For their part, British police speculat-
ed that the bombing was in retaliation for the seizure by Irish authorities of a huge shipment of guerrilla arms in late September. Apparently acting on a tip from the U.S. Federal Bureau of Investigation, an Irish Navy patrol boat intercepted a small Irish trawler and fired tracer bullets across its bow when the vessel failed to stop. On board, officials found tons of U.S.-made machine-guns, rockets, hand grenades and thousands of rounds of ammunition. According to Irish police sources, the gun-running operation originated in New York and may have used a Canadian-registered mother ship to ferry the arms across the Atlantic.
Hailed as the largest haul of its kind since the Irish troubles began in 1969, the arms seizure was only the latest in a series of recent setbacks for the IRA. Only days earlier security forces had raided a clandestine bomb factory north of London and arrested a man they claimed was one of the rebel army’s top explosives experts. At the same time, police in London have shown themselves adept at cracking IRA units and have made several arrests of suspected IRA guerrillas this year.

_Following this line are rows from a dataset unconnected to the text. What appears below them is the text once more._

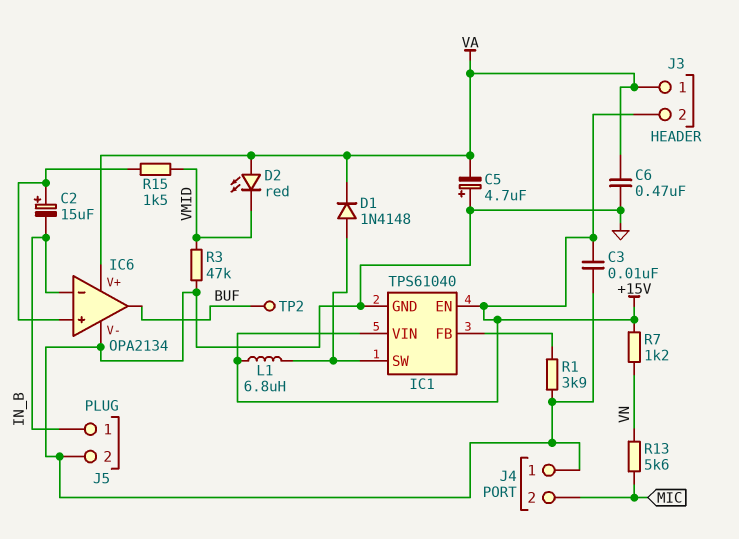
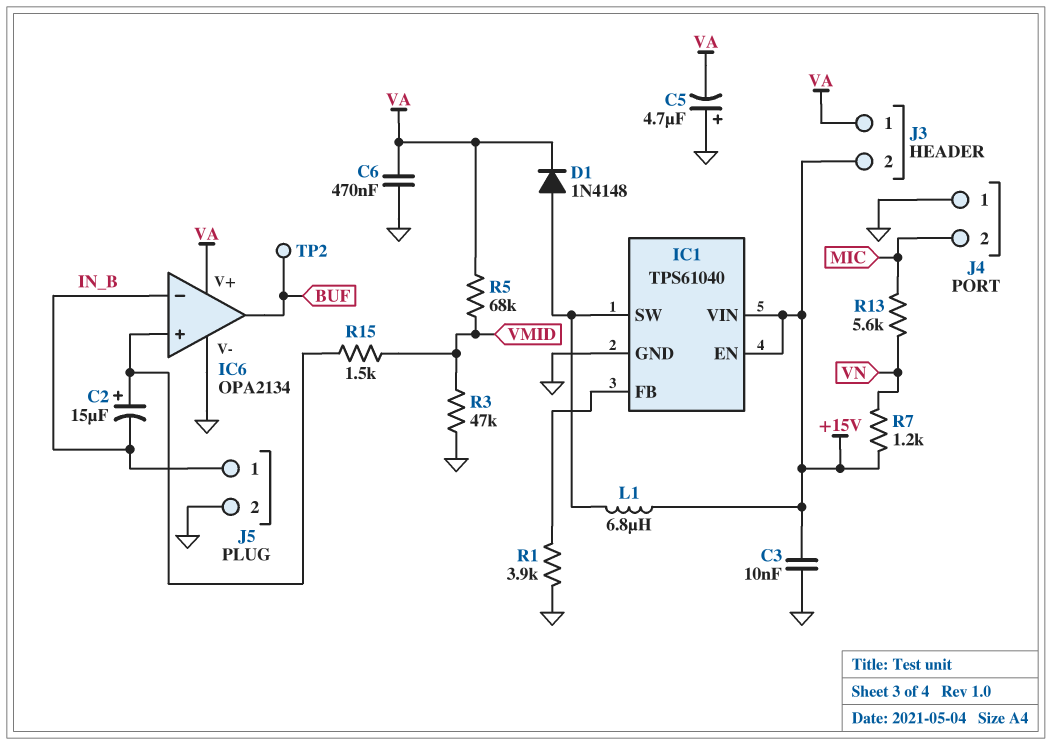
D2: LED red (A VA, K VMID) -> none
R5: none -> 68k (VA, VMID)

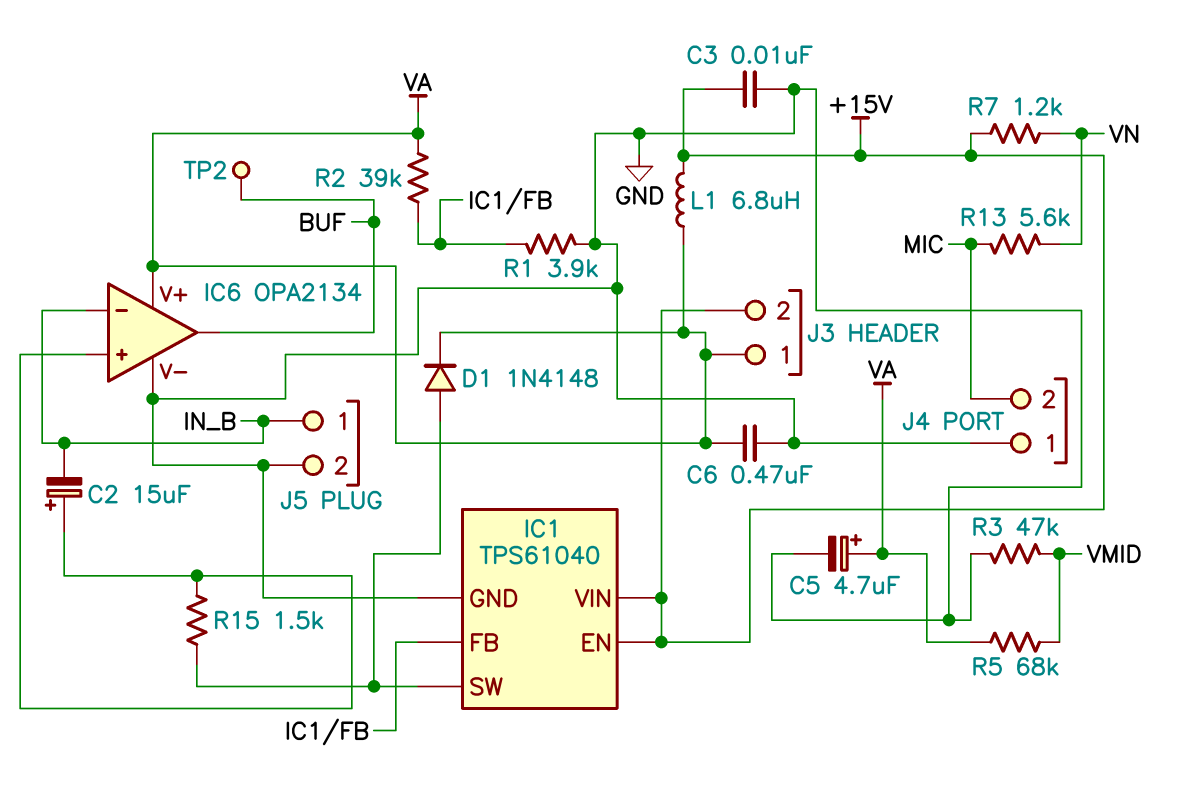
C5: 4.7uF (plus GND, minus VA) -> 4.7uF (plus VA, minus GND)
L1: 6.8uH (+15V, IC1/SW) -> 6.8uH (+15V, VA)
R2: none -> 39k (IC1/FB, VA)
R15: 1.5k (IC6/in+, VMID) -> 1.5k (IC1/SW, IC6/in+)

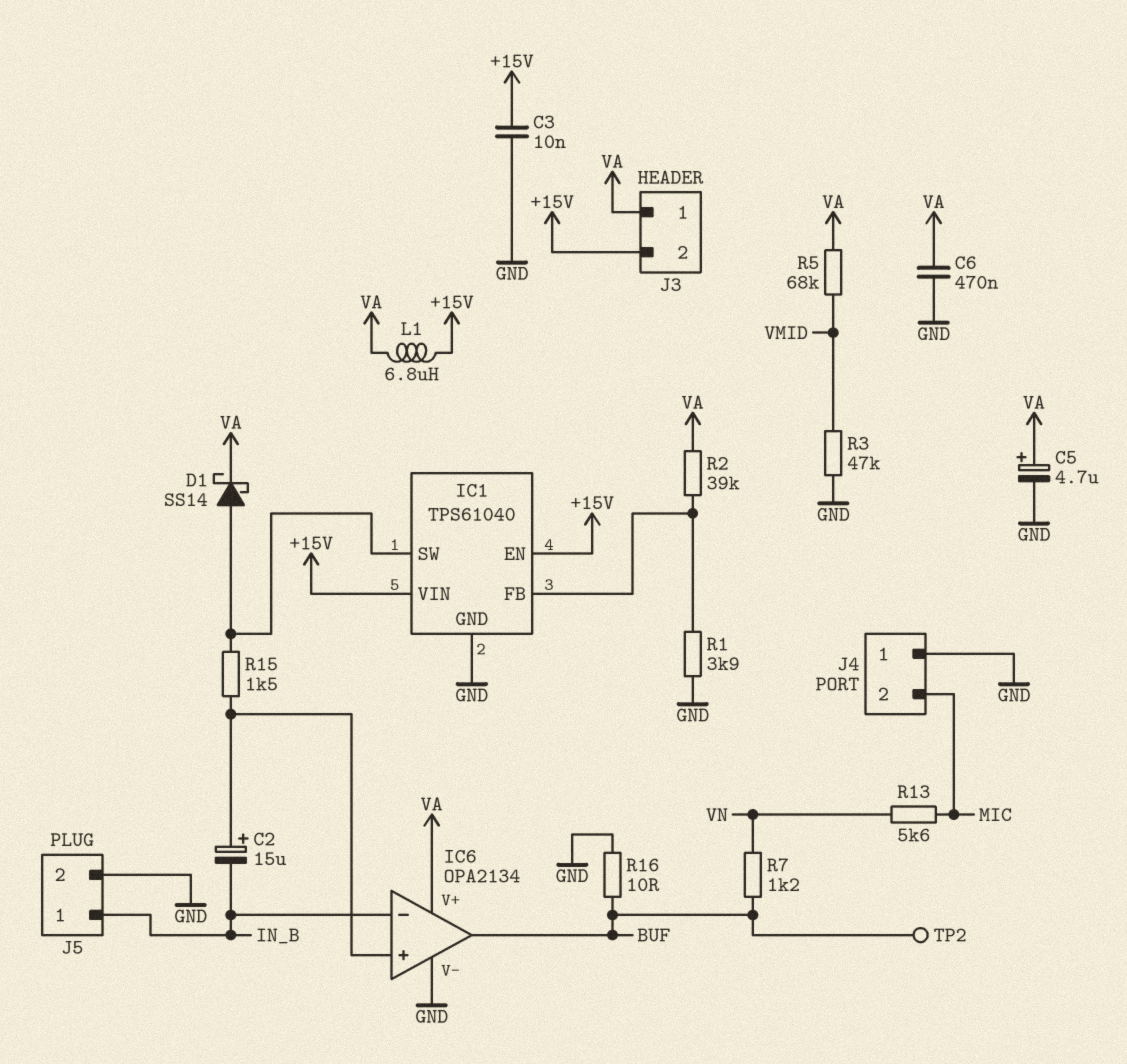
D1: diode 1N4148 (A IC1/SW, K VA) -> schottky SS14 (A IC1/SW, K VA)
R7: 1.2k (+15V, VN) -> 1.2k (BUF, VN)
R16: none -> 10 (BUF, GND)

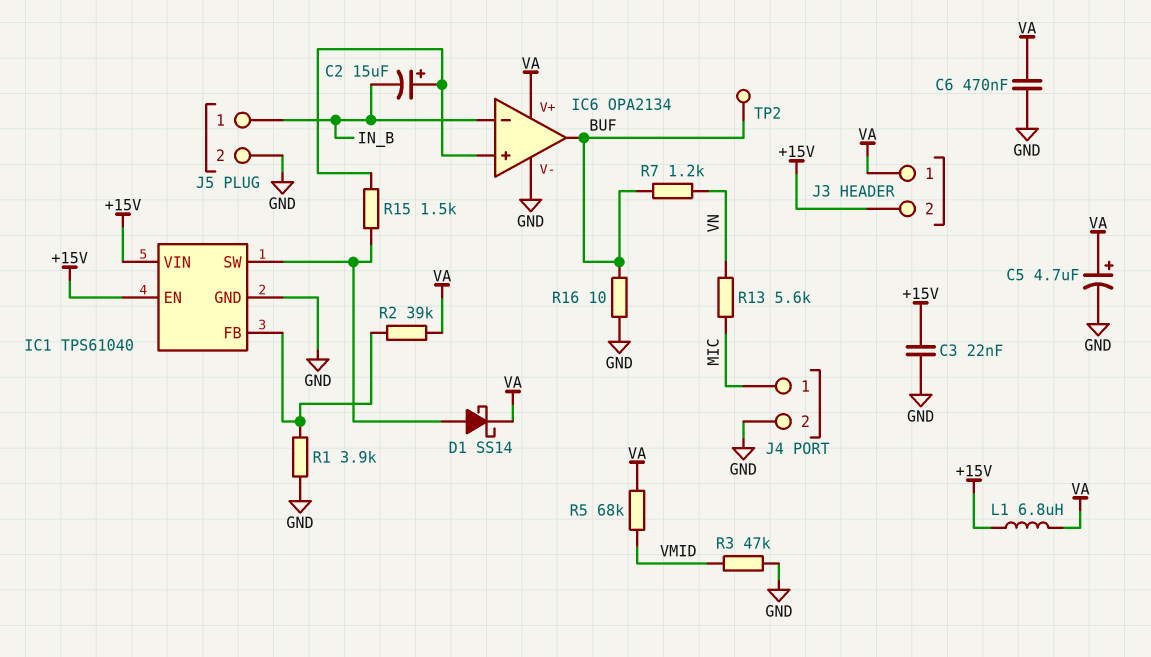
C3: 10nF (+15V, GND) -> 22nF (+15V, GND)
J4 pin 1: GND -> MIC
J4 pin 2: MIC -> GND

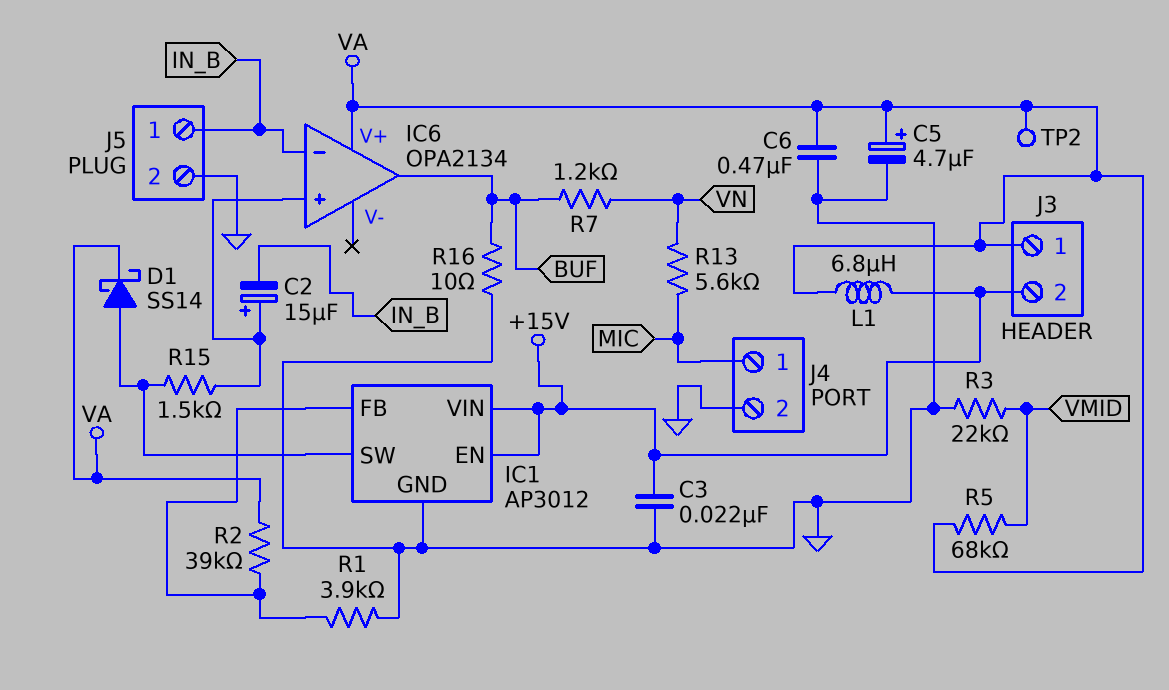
IC1: TPS61040 -> AP3012
IC6 pin V-: GND -> none
R3: 47k (GND, VMID) -> 22k (GND, VMID)
TP2: test point (BUF) -> test point (VA)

Still, last week’s bombing was dramatic evidence that far from yielding to the British government’s pressure, the IRA is still very much in business. Ironically, the terrorist bombing may provoke some much-needed sympathy among voters for Thatcher’s beleaguered government at a time when, on nearly every front, it faces major threats and challenges. That, however, will be no consolation for the families of those who died or were injured in last week’s hotel bombing—or indeed for Thatcher herself, who must now add to the list of political hazards that beset her a more insidious danger: the ever-present threat of a terrorist attack.